Tatjana Pokorny
· 11.03.2023
Il nuovo record degli equipaggi Imoca deve ancora essere ratificato dal World Speed Sailing Record Council (WSSR). Ma sta già facendo scalpore, perché il salto dal precedente miglior tempo al nuovo record è di ben 46,65 miglia nautiche. È l'inizio di una nuova era. La prossima tappa, 600 miglia nautiche in 24 ore, che ora sembra possibile, non è lontana.
La settimana precedente, il team statunitense 11th Hour Racing aveva già completato 544 miglia nautiche con il suo Imoca "Mālama". Il team è riuscito anche ad aumentare la distanza nella tappa regina dell'Ocean Race con un timone di ricambio dopo aver scoperto una crepa nel timone di dritta la scorsa settimana e averlo sostituito.
"Il record sarà probabilmente battuto di nuovo da qualcuno, forse anche da noi stessi.

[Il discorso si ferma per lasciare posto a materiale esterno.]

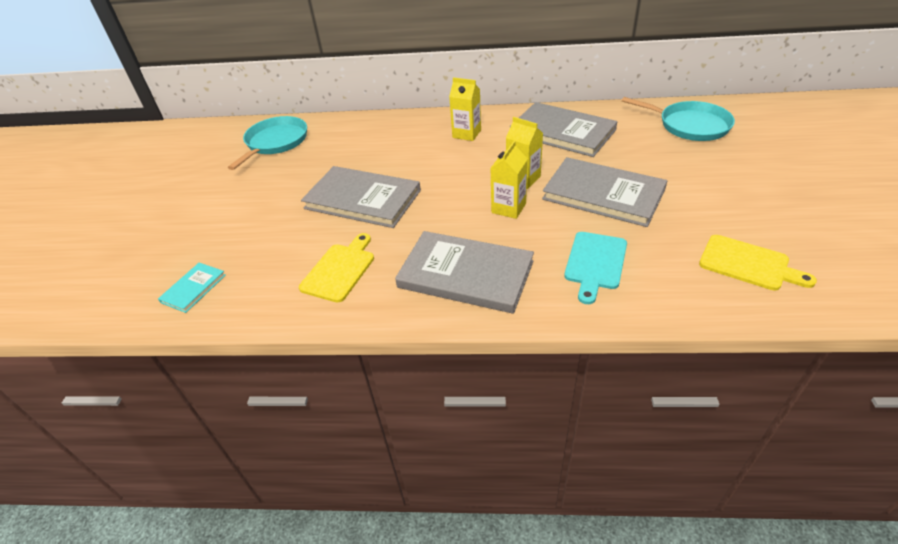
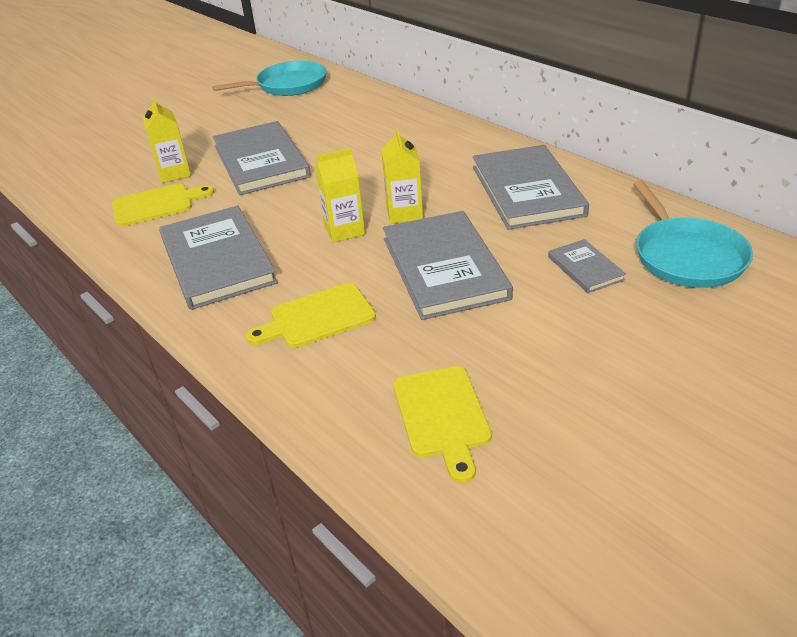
camera: 45 degrees right, 5 degrees down
(193, 288) = (73, 166): turquoise book -> none
(466, 134) = (437, 148): yellow carton -> yellow carton (174, 173)
(595, 263) = (317, 317): turquoise cutting board -> yellow cutting board
(663, 155) = (585, 268): none -> grey book

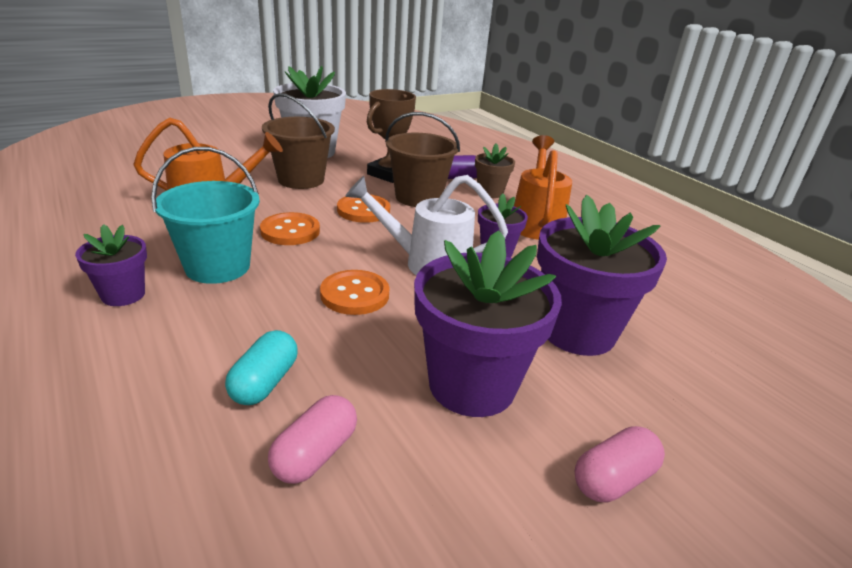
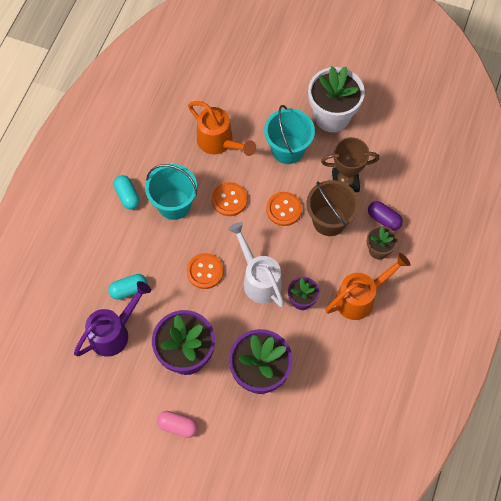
camera: 55 degrees right, 35 degrees up
(123, 295) = (127, 196): purple flower pot -> turquoise capsule
(301, 180) = (288, 149): brown bucket -> turquoise bucket
(315, 454) = (114, 332): pink capsule -> purple watering can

È un segno indelebile che passerà alla storia per sempre. Ma i record sono lì per essere battuti", ha dichiarato lo skipper Charlie Enright di Newport. Insieme al capo squadra e compagno Mark Towill, Enright aveva già contribuito a dare forma alle Ocean Races nel 2014/2015 (Team Alvimedica) e nel 2017/2018 (Vestas 11th Hour Racing).
L'Imoca della scuderia statunitense 11th Hour Racing porta il nome "Mālama" in riferimento alle origini del boss del team Mark Towill. Il 34enne americano è nato alle Hawaii ed è cresciuto sulla costa orientale di Oahu. Nella lingua hawaiana, "Mālama" significa prendersi cura, proteggere e rispettare qualcosa. Questo si riferisce all'impegno del team di esperti per la salute degli oceani. In questo caso, l'equipaggio composto da Charlie Enright, dal navigatore britannico Simon "Sifi" Fisher, dalla svizzera Justine Mettraux e da Jack Bouttell è riuscito a stabilire un nuovo record.
Nella corsa a quattro barche verso il primo cancello del punteggio, le squadre stanno attualmente spingendo forte sull'acceleratore. In testa al gruppo, il team svizzero Holcim - PRB di Kevin Escoffier ha leggermente aumentato il suo vantaggio dopo giorni di perdita di miglia. La mattina del 13° giorno della tappa reale dell'Ocean Race, "Holcim - PRB" ha navigato verso l'immaginario traguardo di metà percorso al largo della Tasmania, intorno al 48° parallelo sud, con velocità massime fino a 30 nodi. Il limite dei ghiacci nella zona attuale è stato abbassato a 50 gradi sud, permettendo agli equipaggi di avvicinarsi molto ai "Furious Fifties". Essi sfruttano al massimo questa opportunità.
Nella battaglia per il massimo dei punti al primo cancello di punteggio al largo della Tasmania, gli inseguitori del Team Holcim - PRB non si sono tirati indietro. Gli appassionati hanno vissuto questa esperienza: quando si cliccava su una delle tre barche cacciatrici nel tracker, una diversa era sempre la più veloce all'inizio del weekend. A volte la francese "Biotherm", attualmente al secondo posto, a volte la "Mālama" da record, ma anche la "Malizia - Seaexplorer" di Boris Herrmann, più volte. Solo circa 15 miglia nautiche separavano i tre ostinati inseguitori di "Holcim - PRB" sabato mattina.
La mattina dell'11 marzo, il quartetto velico di Escoffier aveva solo meno di 800 miglia nautiche da percorrere per raggiungere il cancello del punteggio. "Biotherm" seguiva a ben 130 miglia nautiche di distanza, davanti a "Mālama" e "Malizia - Seaexplorer". La speranza degli inseguitori: probabilmente c'è un altro passaggio con vento più leggero da dominare, che il Team Holcim - PRB raggiungerà per primo.